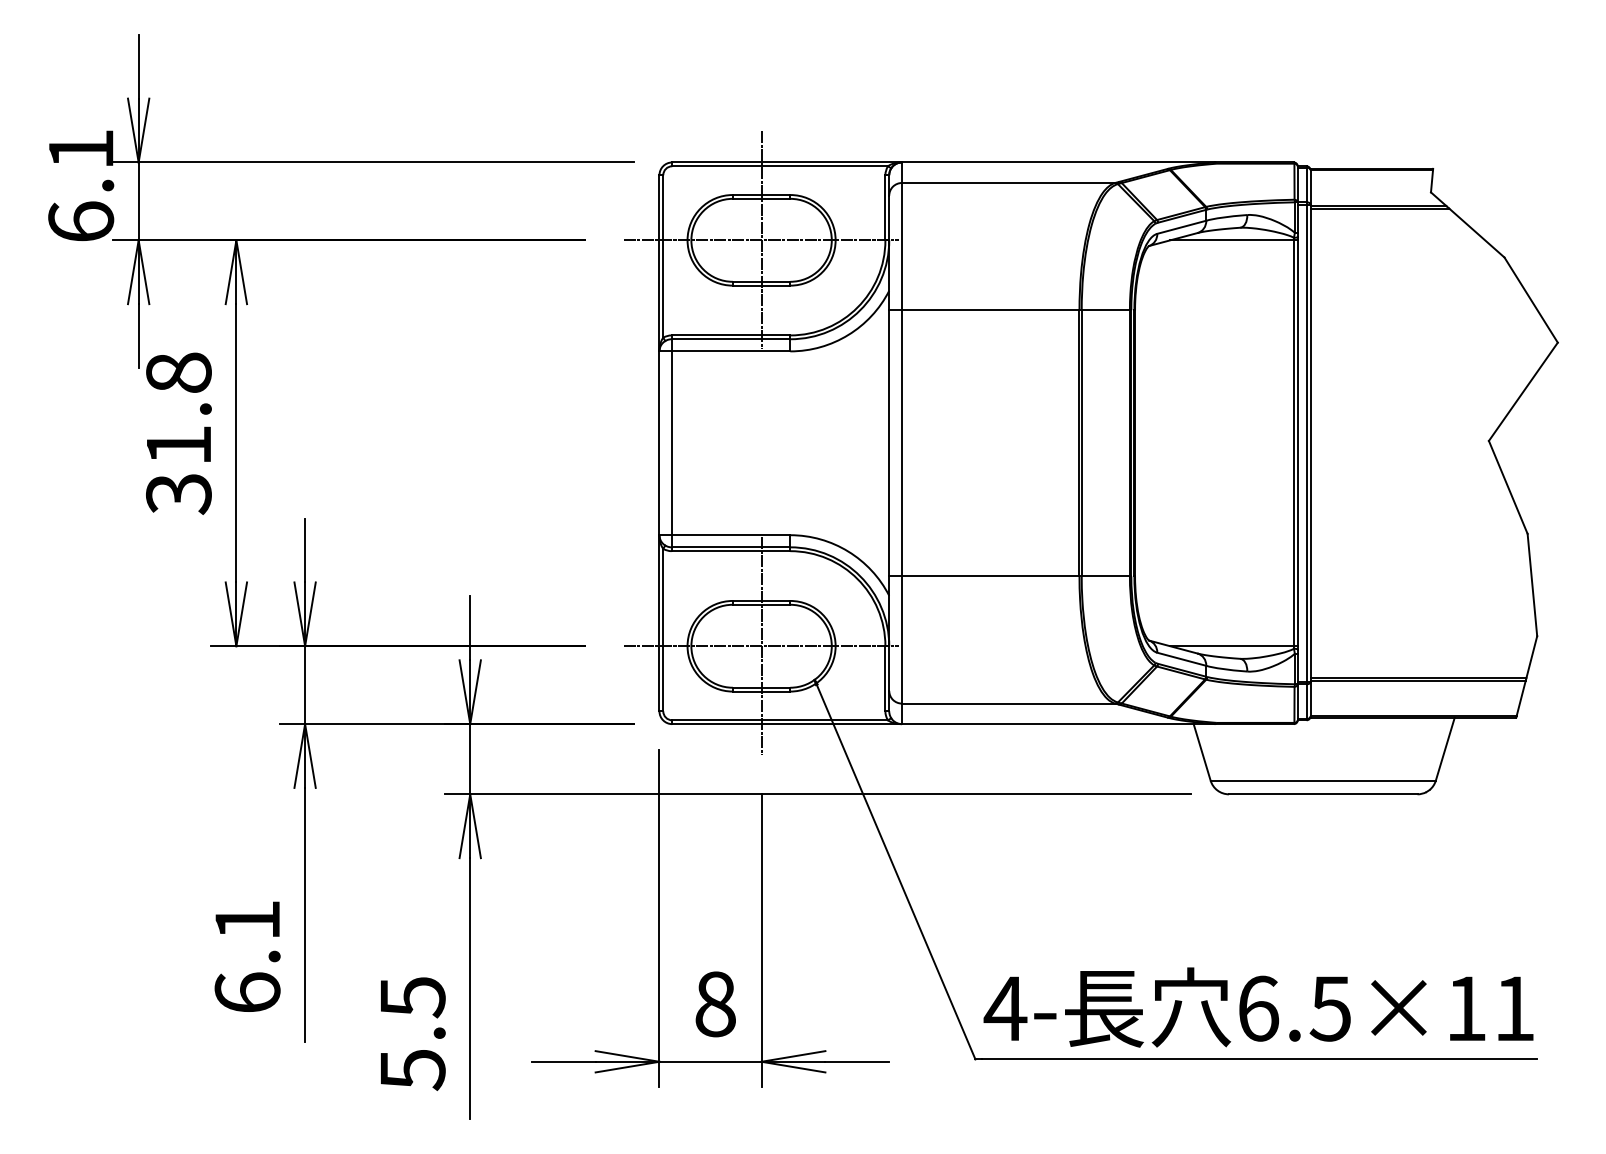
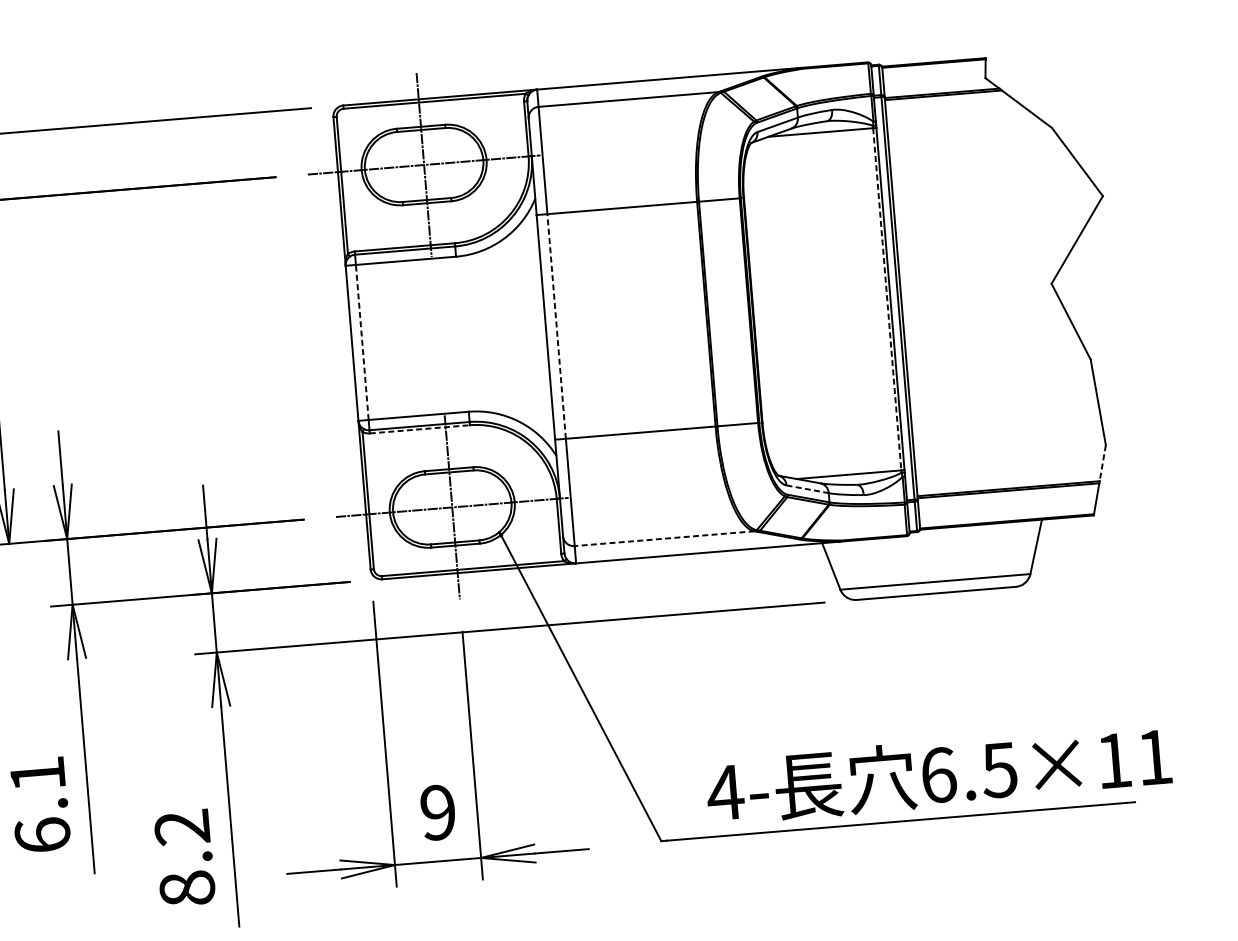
line: (902, 442) -> (557, 325), solid -> dashed
line: (671, 443) -> (362, 342), solid -> dashed
line: (1293, 443) -> (886, 299), solid -> dashed
line: (731, 551) -> (420, 429), solid -> dashed
line: (1531, 657) -> (1102, 463), solid -> dashed
line: (1182, 659) -> (808, 489), solid -> dashed
line: (1008, 703) -> (664, 538), solid -> dashed
text: (715, 1004) -> (438, 812), 8 -> 9
text: (1258, 1007) -> (938, 774), moved
text: (412, 1034) -> (184, 859), 5.5 -> 8.2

→ **WORK TO COMPLETE**: All that is wanted is the line with "line: (1293, 443)" and every later line in the entries, reproduced exactly.

→ **TASK RESPONSE**:
line: (1293, 443) -> (886, 299), solid -> dashed
line: (731, 551) -> (420, 429), solid -> dashed
line: (1531, 657) -> (1102, 463), solid -> dashed
line: (1182, 659) -> (808, 489), solid -> dashed
line: (1008, 703) -> (664, 538), solid -> dashed
text: (715, 1004) -> (438, 812), 8 -> 9
text: (1258, 1007) -> (938, 774), moved
text: (412, 1034) -> (184, 859), 5.5 -> 8.2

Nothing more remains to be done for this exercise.